Written by Mairead Simons

For years, women have been under-represented in STEM fields, by occupation as well as in university courses. However, since 2016, the number of women working in STEM fields has increased by 216,552, taking the number over a million for the first time. Although this increase is astounding, the gender imbalance in STEM is still apparent, but there are plenty of things businesses can do to try and reach equality in their field.

A little bit of background - less than 30% of the world’s researchers are women and this underrepresentation begins in education, with boys being traditionally more likely to opt into STEM subjects in school and university. According to the recent UCAS data provided by HESA, 35% of STEM students in higher education in the UK are women. To address the lack of diversity in STEM, the change will need to start within education, with STEM subjects being offered and showcased to each and every student, without discrimination towards who will be likely to be interested.

What can businesses do to improve diversity within STEM?

There is a range of techniques that businesses and educators have been implementing to try and balance this out. In the UK, there has been a 31% increase in entries from women and girls to STEM A-levels between 2010 and 2019. There has also been an increase in the number of young women taking Mathematics and Further Mathematics, by around 2.8% and 3.9% respectively.

Some businesses have started to run competitions, to encourage young women into scientific fields. For example, the National Cyber Security Centre run a competition called CyberFirst Girls which aims to support girls interested in a career in cyber security. This competition in particular is aimed at school-age girls and is run cross-country which is a great way to reach out to the largest range of future STEM workers. Making STEM appear fun and inclusive is the key to this method, while still keeping it competitive and educational.

Although the focus is often on the lack of women in STEM, there is also a lack of ethnic minorities throughout the sector. One way businesses can encourage more ethnic diversity is through signing up to initiatives that are tackling racism, including the Race at Work Charter who also offer a survey for employees to complete. Handing out surveys throughout businesses is a great way to find out about representation within the business, and how this needs to be addressed if necessary.

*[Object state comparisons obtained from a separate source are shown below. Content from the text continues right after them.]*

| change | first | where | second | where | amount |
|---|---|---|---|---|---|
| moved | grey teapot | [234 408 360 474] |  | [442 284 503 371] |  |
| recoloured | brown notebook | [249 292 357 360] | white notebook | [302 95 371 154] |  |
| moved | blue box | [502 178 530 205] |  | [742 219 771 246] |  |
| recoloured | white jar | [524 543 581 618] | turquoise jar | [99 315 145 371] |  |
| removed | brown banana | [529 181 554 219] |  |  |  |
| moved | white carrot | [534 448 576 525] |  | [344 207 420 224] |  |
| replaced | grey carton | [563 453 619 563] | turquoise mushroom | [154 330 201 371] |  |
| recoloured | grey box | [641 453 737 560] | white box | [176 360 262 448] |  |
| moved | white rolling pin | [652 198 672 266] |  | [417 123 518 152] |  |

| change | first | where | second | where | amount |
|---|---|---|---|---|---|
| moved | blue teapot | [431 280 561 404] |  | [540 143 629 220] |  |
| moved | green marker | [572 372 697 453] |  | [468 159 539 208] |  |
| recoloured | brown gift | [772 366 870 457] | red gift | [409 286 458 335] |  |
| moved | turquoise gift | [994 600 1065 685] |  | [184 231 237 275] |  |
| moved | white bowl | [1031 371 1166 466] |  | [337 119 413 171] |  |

Encouraging women into STEM, is often only half the battle though, with a study completed by the Association of Women in Science finding that women in STEM leave the field twice as often as men do. Retention is just as key to creating a more diverse pool in the STEM fields. Creating a culture where women are welcomed and valued is vital for businesses to keep the female talent they hire for as long as possible. A clear and structured path of career development will also help, with women often less likely to apply for a promotion. If women in STEM feel valued and supported by members of the team, we will find much more female leadership follows which is a step in the right direction.

Attracting a more diverse talent pool into STEM roles often starts at the job advert. Companies looking to increase their diversity need to be mindful of how their company is portrayed at the first contact an employee will have with them. The language used in an advert is often the first indicator as to how you treat employees and the values within the company. If language looks to exclude certain members of society, you will find the number of prospective candidates will drop considerably.

To conclude, there are many ways that businesses and educators can contribute to increasing diversity throughout the STEM field, and there is hope that with the numbers increasing, we are on the way to a more even gender split.